Di sisi lain, sebagaimana dilansir dari Reuters, kritik atas keputusan itu juga tak kalah banyaknya dari petinggi negara dan pemimpin agama dunia. Bahkan, Paus Fransiskus mengaku sangat sedih atas perubahan status Hagia Sophia.

Polemik tersebut tidak terlepas dari sejarah panjang Hagia Sophia yang telah melewati masa lebih dari 1,5 milenium.

Selama 15 abad terakhir, Hagia Sophia menjadi saksi bisu sejarah berlangsungnya transisi rezim yang menguasai Konstantinopel (kini Istanbul), mulai dari pagan, Kekaisaran Byzantium penganut Katolik Ortodoks, Kesultanan Ottoman (Utsmaniyah) sampai era Turki modern.

Secara garis besar, sejarah panjang Hagia Sophia dapat dipilah menjadi empat fase. Pada empat fase itu, alih fungsi Hagia Sophia terjadi bergantung pada siapa rezim yang berkuasa di Istanbul.

Hagia Sophia pada Era Kekaisaran Bizantium

Dalam bahasa Turki, Hagia Sophia disebut Ayasofya, dan di bahasa Latin: Sancta Sophia. Hagia Sophia juga pernah dikenal sebagai Gereja Kebijaksanaan Suci (Church of the Holy Wisdom) dan Gereja Kebijaksanaan Ilahi (Church of the Divine Wisdom).

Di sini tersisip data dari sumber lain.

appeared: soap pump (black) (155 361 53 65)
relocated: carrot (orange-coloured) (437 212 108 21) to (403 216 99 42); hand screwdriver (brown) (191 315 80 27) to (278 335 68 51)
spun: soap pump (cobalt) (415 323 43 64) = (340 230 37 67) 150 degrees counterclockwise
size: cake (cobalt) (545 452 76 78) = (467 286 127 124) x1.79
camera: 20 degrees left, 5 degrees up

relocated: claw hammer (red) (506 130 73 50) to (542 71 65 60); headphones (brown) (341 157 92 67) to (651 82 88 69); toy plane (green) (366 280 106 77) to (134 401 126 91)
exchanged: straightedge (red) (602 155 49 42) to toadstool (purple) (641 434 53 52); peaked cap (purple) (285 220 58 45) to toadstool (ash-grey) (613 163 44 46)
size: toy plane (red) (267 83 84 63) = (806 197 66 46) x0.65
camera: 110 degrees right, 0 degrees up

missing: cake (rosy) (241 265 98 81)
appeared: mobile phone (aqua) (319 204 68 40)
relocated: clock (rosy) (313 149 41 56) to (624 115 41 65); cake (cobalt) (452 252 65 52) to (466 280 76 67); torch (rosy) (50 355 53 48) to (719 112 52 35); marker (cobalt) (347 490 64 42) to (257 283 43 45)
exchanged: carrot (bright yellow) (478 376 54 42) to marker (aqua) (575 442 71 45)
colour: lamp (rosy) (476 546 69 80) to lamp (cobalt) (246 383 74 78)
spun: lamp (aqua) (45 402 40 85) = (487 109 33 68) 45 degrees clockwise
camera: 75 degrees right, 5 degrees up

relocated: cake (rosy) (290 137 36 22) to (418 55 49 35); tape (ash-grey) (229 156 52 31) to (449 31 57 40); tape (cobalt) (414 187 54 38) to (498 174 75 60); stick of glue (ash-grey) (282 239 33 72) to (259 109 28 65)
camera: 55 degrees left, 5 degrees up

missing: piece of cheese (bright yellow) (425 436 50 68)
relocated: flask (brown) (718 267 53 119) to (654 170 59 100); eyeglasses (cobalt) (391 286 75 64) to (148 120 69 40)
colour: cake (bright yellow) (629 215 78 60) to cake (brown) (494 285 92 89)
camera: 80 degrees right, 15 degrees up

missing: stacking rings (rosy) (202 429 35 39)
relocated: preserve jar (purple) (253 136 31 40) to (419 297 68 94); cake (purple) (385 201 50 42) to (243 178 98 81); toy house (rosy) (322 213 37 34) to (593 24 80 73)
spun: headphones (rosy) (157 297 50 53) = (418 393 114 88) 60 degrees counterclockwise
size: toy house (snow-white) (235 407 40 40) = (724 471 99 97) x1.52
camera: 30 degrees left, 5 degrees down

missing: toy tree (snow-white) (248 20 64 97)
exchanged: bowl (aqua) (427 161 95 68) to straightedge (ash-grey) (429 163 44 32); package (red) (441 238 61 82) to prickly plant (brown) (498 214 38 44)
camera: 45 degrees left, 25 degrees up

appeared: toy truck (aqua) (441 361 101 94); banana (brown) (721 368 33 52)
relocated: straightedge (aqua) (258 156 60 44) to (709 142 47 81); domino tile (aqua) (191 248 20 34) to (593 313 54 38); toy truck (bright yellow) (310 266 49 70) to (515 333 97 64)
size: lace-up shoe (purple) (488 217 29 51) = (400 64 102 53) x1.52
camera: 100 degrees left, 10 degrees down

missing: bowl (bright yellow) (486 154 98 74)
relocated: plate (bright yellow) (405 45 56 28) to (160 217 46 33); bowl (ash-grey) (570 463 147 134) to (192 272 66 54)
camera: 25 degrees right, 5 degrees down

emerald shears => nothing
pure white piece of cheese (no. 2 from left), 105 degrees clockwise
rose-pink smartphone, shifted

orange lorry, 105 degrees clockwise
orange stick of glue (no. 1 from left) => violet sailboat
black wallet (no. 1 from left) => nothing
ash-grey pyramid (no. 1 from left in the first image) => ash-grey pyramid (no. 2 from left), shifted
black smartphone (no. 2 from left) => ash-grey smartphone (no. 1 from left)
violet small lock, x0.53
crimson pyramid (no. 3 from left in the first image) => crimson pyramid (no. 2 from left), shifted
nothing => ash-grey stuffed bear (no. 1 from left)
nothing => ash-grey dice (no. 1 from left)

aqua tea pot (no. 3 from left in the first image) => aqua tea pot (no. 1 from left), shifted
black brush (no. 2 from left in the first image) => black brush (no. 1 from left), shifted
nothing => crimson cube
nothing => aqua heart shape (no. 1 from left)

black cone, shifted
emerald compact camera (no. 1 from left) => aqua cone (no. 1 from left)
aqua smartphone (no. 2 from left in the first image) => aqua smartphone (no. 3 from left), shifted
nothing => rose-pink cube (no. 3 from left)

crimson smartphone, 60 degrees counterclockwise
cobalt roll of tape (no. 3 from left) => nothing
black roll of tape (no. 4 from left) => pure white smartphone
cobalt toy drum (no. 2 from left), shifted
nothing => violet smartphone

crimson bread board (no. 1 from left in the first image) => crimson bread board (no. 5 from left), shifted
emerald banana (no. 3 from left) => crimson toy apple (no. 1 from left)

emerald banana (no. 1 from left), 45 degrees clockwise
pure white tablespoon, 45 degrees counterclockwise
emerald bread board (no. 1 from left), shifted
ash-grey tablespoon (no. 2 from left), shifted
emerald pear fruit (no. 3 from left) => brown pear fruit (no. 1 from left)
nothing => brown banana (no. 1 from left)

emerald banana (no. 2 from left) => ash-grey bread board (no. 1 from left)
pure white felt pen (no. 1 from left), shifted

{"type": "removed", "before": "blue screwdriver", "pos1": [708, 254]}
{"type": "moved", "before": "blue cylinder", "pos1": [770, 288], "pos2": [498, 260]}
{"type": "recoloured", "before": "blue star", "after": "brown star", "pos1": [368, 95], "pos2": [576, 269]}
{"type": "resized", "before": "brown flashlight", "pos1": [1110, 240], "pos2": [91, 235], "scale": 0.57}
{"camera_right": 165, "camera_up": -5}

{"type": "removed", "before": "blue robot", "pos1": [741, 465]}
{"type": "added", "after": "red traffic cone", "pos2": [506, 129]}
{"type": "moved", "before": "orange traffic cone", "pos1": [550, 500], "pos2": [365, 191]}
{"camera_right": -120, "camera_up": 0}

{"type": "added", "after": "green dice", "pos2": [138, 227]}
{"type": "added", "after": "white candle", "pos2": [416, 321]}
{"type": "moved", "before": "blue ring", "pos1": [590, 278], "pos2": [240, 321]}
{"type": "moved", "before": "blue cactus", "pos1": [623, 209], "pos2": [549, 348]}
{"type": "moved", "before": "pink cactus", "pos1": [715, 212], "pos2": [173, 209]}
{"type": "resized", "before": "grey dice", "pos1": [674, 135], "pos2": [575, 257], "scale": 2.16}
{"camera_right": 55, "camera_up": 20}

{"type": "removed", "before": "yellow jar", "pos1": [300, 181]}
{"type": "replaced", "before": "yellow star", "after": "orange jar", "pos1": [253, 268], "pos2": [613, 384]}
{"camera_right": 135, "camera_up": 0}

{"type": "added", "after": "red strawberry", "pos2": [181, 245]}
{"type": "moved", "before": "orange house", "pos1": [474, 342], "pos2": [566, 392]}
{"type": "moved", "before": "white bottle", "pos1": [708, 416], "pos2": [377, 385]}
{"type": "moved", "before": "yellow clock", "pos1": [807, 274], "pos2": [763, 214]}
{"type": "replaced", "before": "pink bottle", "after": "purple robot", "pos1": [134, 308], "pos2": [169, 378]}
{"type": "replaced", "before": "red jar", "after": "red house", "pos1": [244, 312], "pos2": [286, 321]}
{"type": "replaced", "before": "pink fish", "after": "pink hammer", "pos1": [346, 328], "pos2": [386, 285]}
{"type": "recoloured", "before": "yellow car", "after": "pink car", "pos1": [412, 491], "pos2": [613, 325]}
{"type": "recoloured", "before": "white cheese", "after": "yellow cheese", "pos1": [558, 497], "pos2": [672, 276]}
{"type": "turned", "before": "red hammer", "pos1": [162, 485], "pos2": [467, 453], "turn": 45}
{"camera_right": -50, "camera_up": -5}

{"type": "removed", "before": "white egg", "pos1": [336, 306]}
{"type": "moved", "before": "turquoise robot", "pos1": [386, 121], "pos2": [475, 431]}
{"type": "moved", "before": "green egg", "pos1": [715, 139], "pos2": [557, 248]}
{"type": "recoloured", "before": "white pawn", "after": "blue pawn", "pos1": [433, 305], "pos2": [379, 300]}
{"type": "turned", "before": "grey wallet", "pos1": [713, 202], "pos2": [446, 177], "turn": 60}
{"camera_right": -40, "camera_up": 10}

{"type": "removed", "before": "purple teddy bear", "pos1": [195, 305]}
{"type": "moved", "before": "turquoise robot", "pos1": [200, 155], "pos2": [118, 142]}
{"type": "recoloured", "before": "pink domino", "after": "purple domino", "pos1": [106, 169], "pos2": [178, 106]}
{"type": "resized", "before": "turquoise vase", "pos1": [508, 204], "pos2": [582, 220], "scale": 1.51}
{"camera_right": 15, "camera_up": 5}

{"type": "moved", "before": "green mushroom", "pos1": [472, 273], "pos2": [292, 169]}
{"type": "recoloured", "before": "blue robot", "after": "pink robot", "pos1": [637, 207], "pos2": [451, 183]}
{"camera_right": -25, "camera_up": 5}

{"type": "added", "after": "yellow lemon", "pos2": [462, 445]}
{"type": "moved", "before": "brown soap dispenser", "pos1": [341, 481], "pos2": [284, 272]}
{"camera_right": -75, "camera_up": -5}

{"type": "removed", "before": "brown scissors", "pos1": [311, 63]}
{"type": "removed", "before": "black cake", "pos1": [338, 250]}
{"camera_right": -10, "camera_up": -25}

Menurut ensiklopedia Britannica, bangunan Hagia Sophia pertama kali didirikan di atas pondasi atau tempat kuil pagan pada 325 Masehi, atas perintah Kaisar Konstantinus I.

Putranya, Konstantius II, lalu menjadikan bangunan ini sebagai gereja Ortodoks pada 360 masehi. Hagia Sophia kemudian menjadi gereja tempat para penguasa dimahkotai dan menjadi katedral paling besar yang beroperasi sepanjang periode Kekaisaran Bizantium.

Hagia Sophia sekaligus menjadi saksi sekaligus korban pusaran konflik di tengah pelbagai kejadian yang menerpa Kekaisaran Bizantium. Hagia Sophia juga pernah direparasi secara besar-besaran beberapa kali pada era ini.

Sebagaimana dilansir dari History, Hagia Sophia semula hanyalah bangunan beratap kayu dan tak semegah yang sekarang.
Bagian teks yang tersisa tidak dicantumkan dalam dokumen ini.